The Israeli government once detained her from a flight out of the country, saying she was smuggling cultural properties. She was found to have Kafka's letters with her.

Her death may end the feud with Israeli bureaucrats, but it is far from clear what will happen to the papers.

Her daughters, Ruth and Hava, both in their 70s, now inherit the documents and have the right to determine their fate.

But the German publisher has a claim, and Israel says it will step in if necessary to preserve the papers as cultural artifacts.
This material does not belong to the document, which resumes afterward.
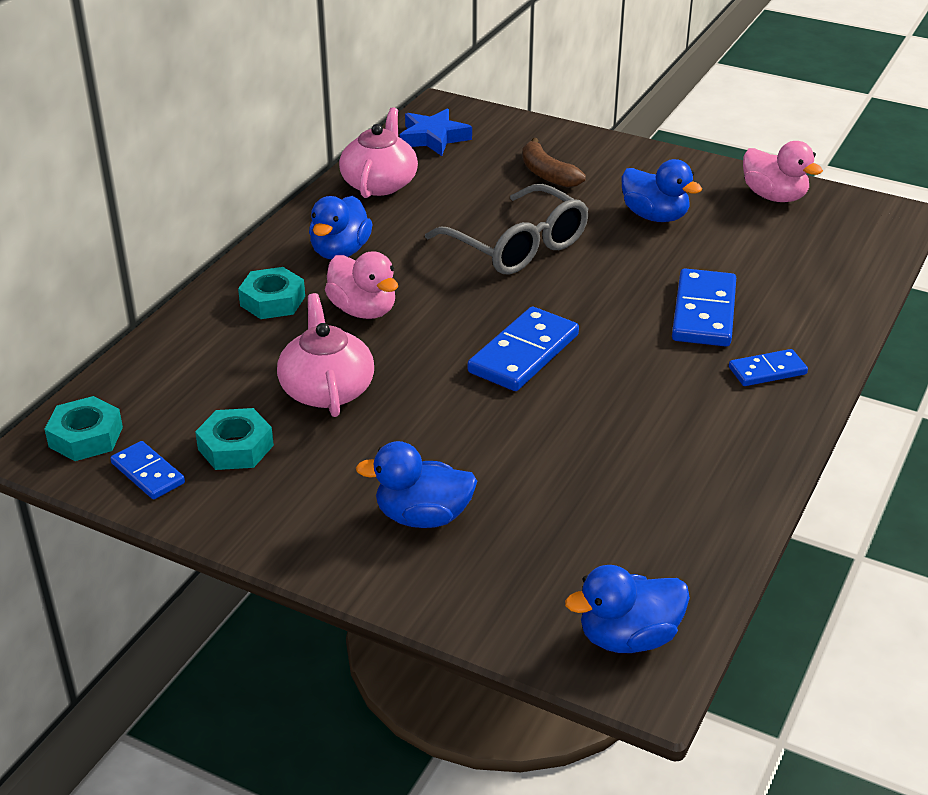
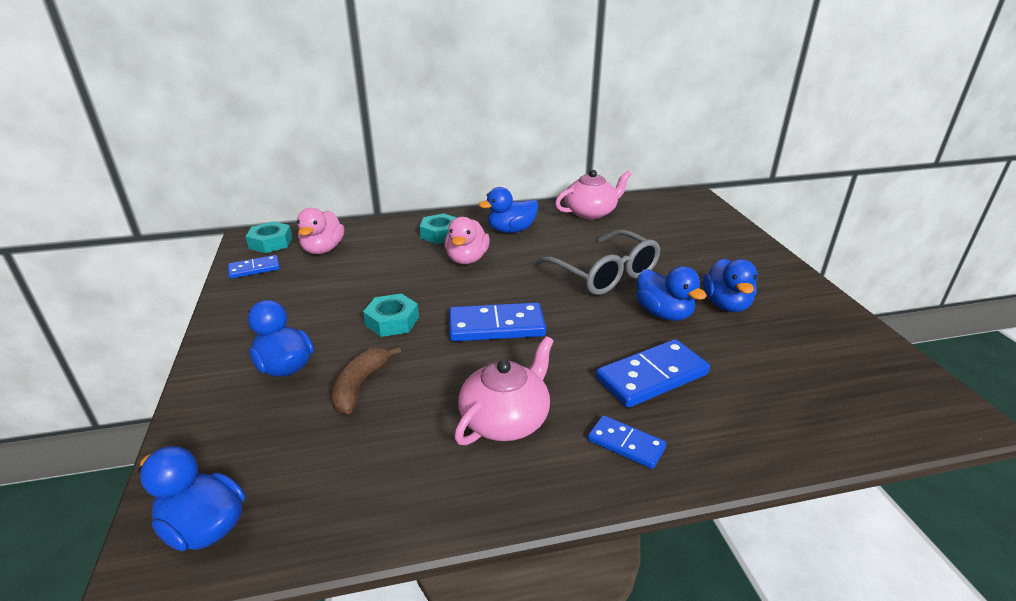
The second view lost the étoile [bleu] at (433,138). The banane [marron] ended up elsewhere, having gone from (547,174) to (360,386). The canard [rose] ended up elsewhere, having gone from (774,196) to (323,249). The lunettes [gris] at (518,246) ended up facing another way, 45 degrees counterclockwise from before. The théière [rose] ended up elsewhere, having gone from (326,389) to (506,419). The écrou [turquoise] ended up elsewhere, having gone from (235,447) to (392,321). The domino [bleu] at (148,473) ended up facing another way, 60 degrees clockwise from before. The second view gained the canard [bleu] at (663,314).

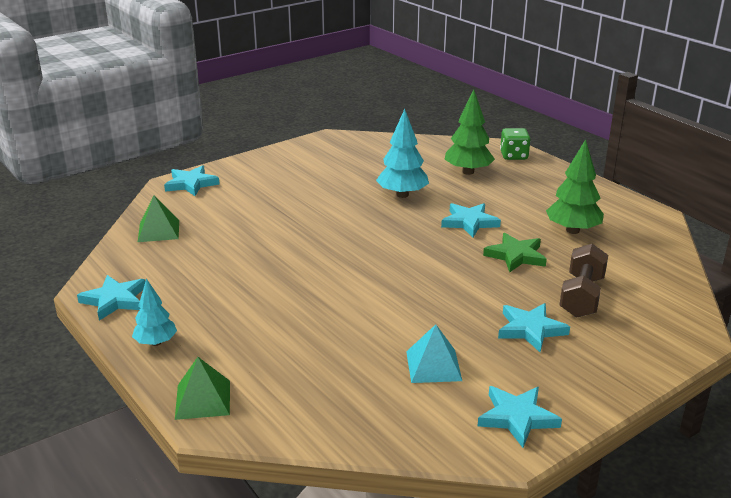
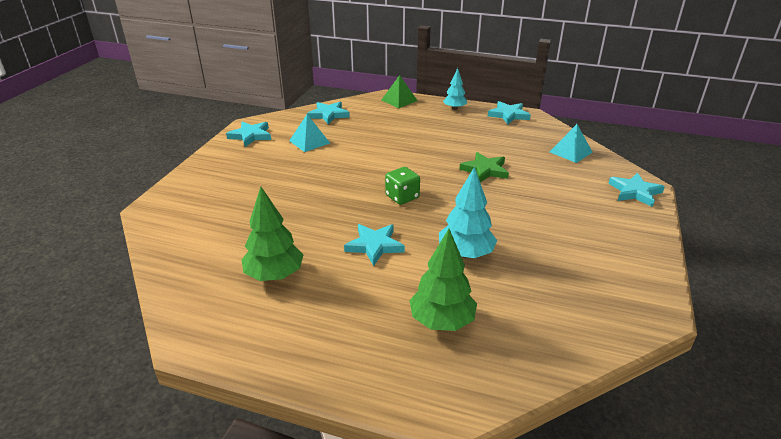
The dé [vert] ended up elsewhere, having gone from (513,156) to (402,197). What was the pyramide [vert] at (158,231) turned into the pyramide [turquoise] at (570,152). The étoile [vert] ended up elsewhere, having gone from (516,256) to (485,170). The second view lost the haltère [marron] at (581,296). The étoile [turquoise] ended up elsewhere, having gone from (530,329) to (328,115).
There is concern that the works will have deteriorated in Hoffe's damp Tel Aviv flat.

'Hidden treasure' tantalizes scholars

Scholars of Kafka are keen to study the documents, which may include unpublished works by a man considered one of the most influential literary figures to emerge from 20th-century Europe.

Israel has said it is prepared to make the documents available for literary study.

Brod was Kafka's greatest defender and promoter and helped bring his works, which included The Metamorphosis and The Castle, to publication after his death.

Brod fled Prague with two suitcases of Kafka's papers ahead of the Nazis in 1939.

In 1961, he donated the bulk of the papers to the Bodleian Library at Oxford University in the U.K., however he kept the manuscript of The Trial, which Hoffe later sold, and other papers.

Most of Kafka's Jewish family, including his three sisters, died in concentration camps.

Researchers are hoping the papers will throw new light on Kafka and his friendship with Brod, his greatest champion.  

"This is a hidden treasure that the entire civilized world would be happy to discover," said Dr Zohar Maor, Bar-Ilan University, in Tel Aviv quoted in the London Telegraph. "Its value is incalculable."